Studio album by Hipodil
- Released: 25 November 1998
- Recorded: 1998
- Studio: Graffiti Studio, Sofia
- Genre: Rock
- Length: 47:20
- Label: Riva Sound

Hipodil chronology
| S gol v rukata... (1996) | Nadurveni vuglishta (1998) | Tu'pest (1999) |

= Nadurveni vuglishta =

"Nadurveni vuglishta" (Надървени въглища /bg/) is the fourth album by the Bulgarian rock band Hipodil, released on 25 November 1998 under the Riva Sound label, the band's fourth with the company. The name is a pun – in Bulgarian Nadurveni vuglishta means "Horny charcoal", but if written separately, as in Na durveni vuglishta, it will still sound like the first version, but the meaning will be quite different – "Roasted on charcoal".

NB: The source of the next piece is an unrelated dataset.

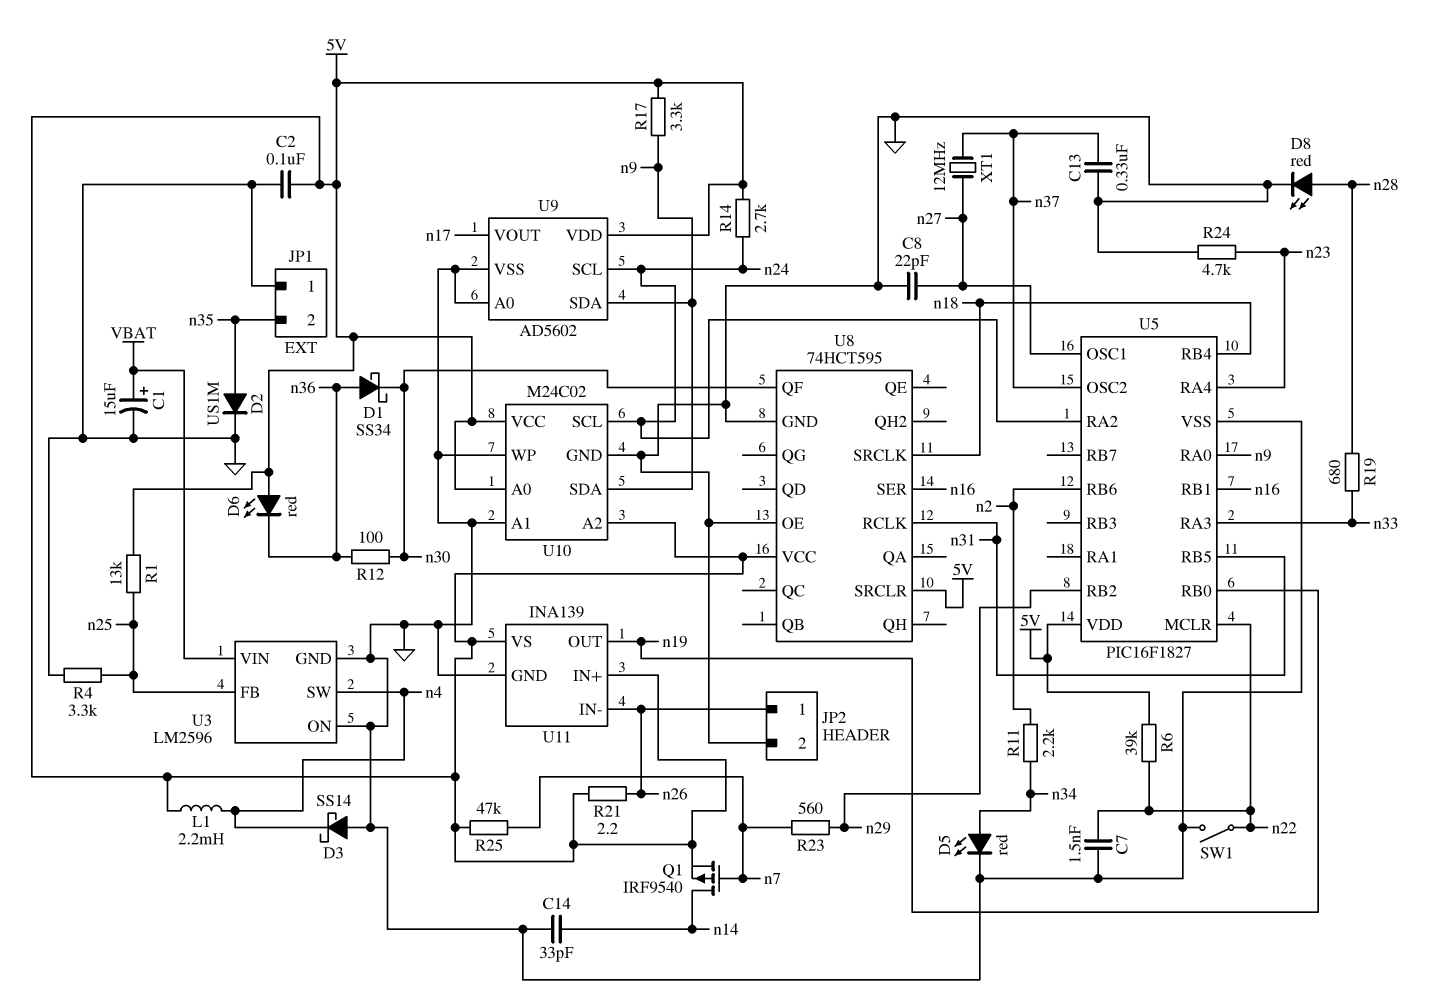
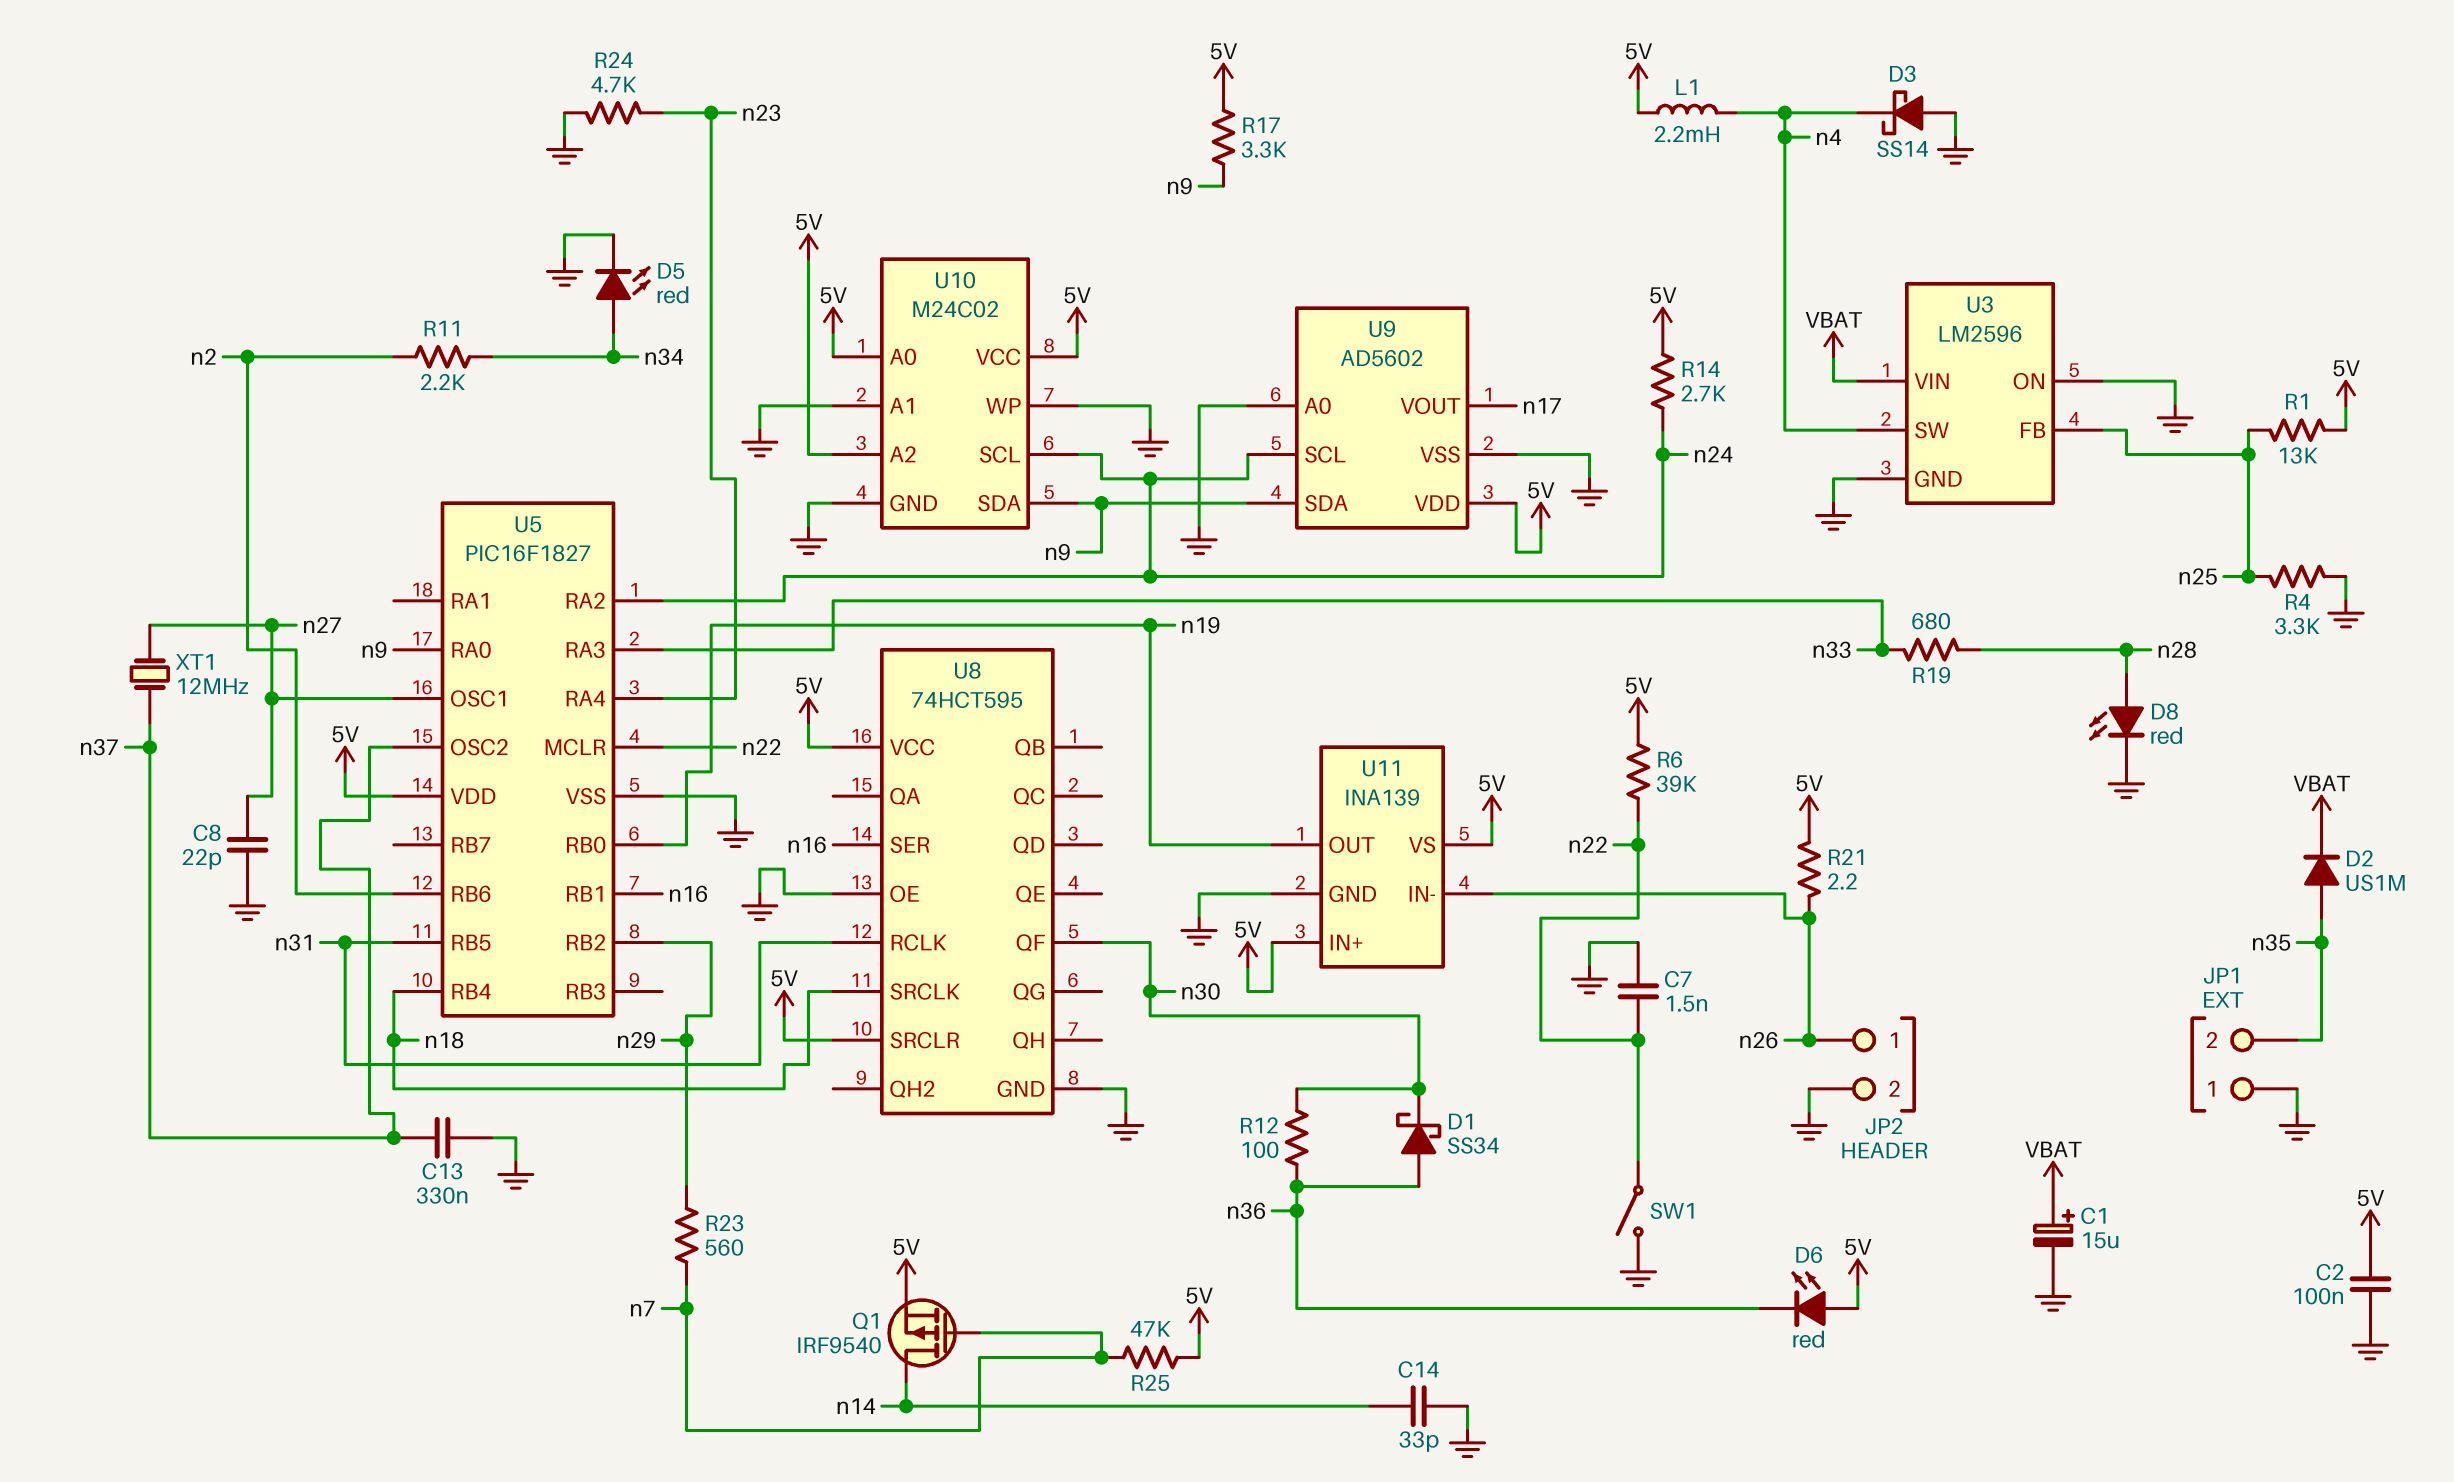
D2: diode US1M (A n35, K GND) -> diode US1M (A n35, K VBAT)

According to Bulgarian newspaper Kultura, Bulgarian Ministry of Culture prohibited the CD release of the album, and a lawsuit was filed against the group for distributing materials with pornographic content. Despite this, the song from the same album "Bate Gojko" became a hit and catapulted Hipodil from the "modest role of being widely known in narrow circles to nationwide popularity". The album was re-released on CD in 2003.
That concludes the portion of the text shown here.